Runaway mortgage kingpin Ronnie Duke was finally detained by police on Monday. Duke was convicted eight months ago for his role in a scheme that used fake documents to secure hundreds of loans on homes in the greater Detroit area from 2003-2007. He fled in June after being sentenced to 13 months in prison.
Yesterday, the law caught up with Duke in Saline, Michigan. At about 2:30 pm, Duke appeared in court for his arraignment. It was there he put forth one last act of defiance to the criminal justice system. According to court officials, Duke assaulted a federal prosecutor during his arraignment.
After consenting to detention, Duke filled out some paper work. As the paper work was handed to the presiding magistrate, Duke allegedly lunged at a prosecuting attorney.
“He just suddenly bolted and assaulted her. It was only a matter of seconds before the marshals subdued him,” U.S. District Court spokesman Rod Hansen said. “It was clearly more than a shove.”
The prosecutor briefly checked into a local hospital and is now in good health.
It is not known how much longer Duke’s prison sentence will be after both his eight month run from the law and Monday’s assault. After his June sentencing, federal prosecutors feared he would flee in the time between his sentencing and his prison report date. U.S. District Judge Julian Abele Cook trusted Duke to self-report, but his trust was not rewarded. His attorney saw no reason to believe Duke would run, either.

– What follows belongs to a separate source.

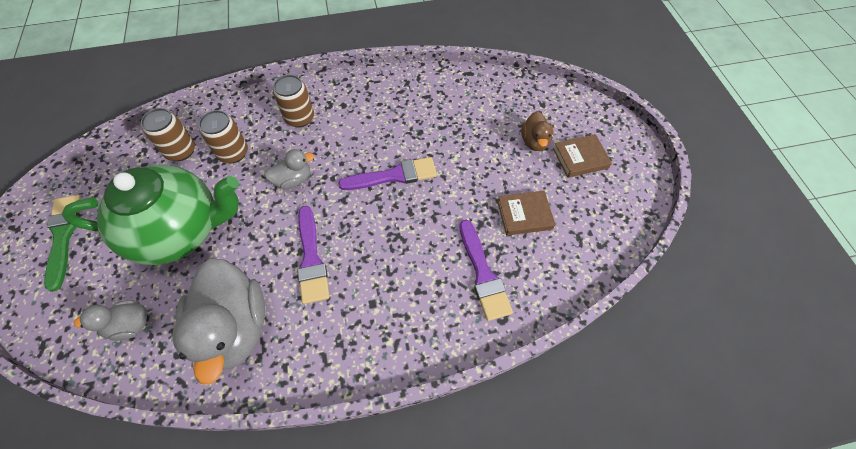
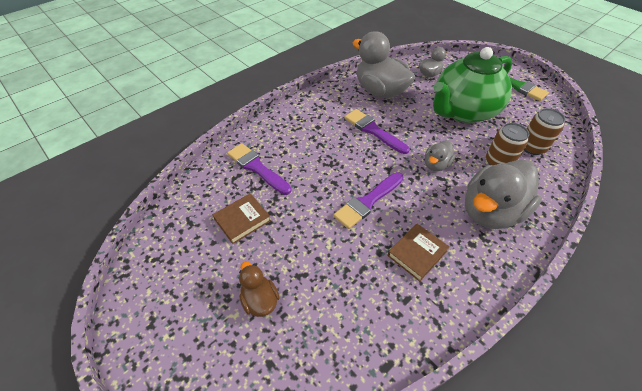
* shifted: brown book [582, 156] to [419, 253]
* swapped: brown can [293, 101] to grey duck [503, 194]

“He had been completely cooperative on all occasions before. I didn’t think there were any obvious signs that he wouldn’t show,” Defense attorney Harold Gurewitz said.
Duke and his colleagues are convicted of creating a loan-scheme that cost lenders more than $100 million in losses. Duke deceived his lenders with counterfeit purchase agreements, fake closing documents, and phony title companies that were actually owned by Duke and is co-workers. The scammers used the loan proceeds to buy vacations, boats, cars, and a nightclub.
In addition to his prison sentence, Duke was ordered to pay a $1 million fine and $94 million in restitution for his crime. He has previous criminal convictions for embezzlement, credit card fraud, receiving and concealing stolen property, escape, aggravated stalking, and disturbing the peace.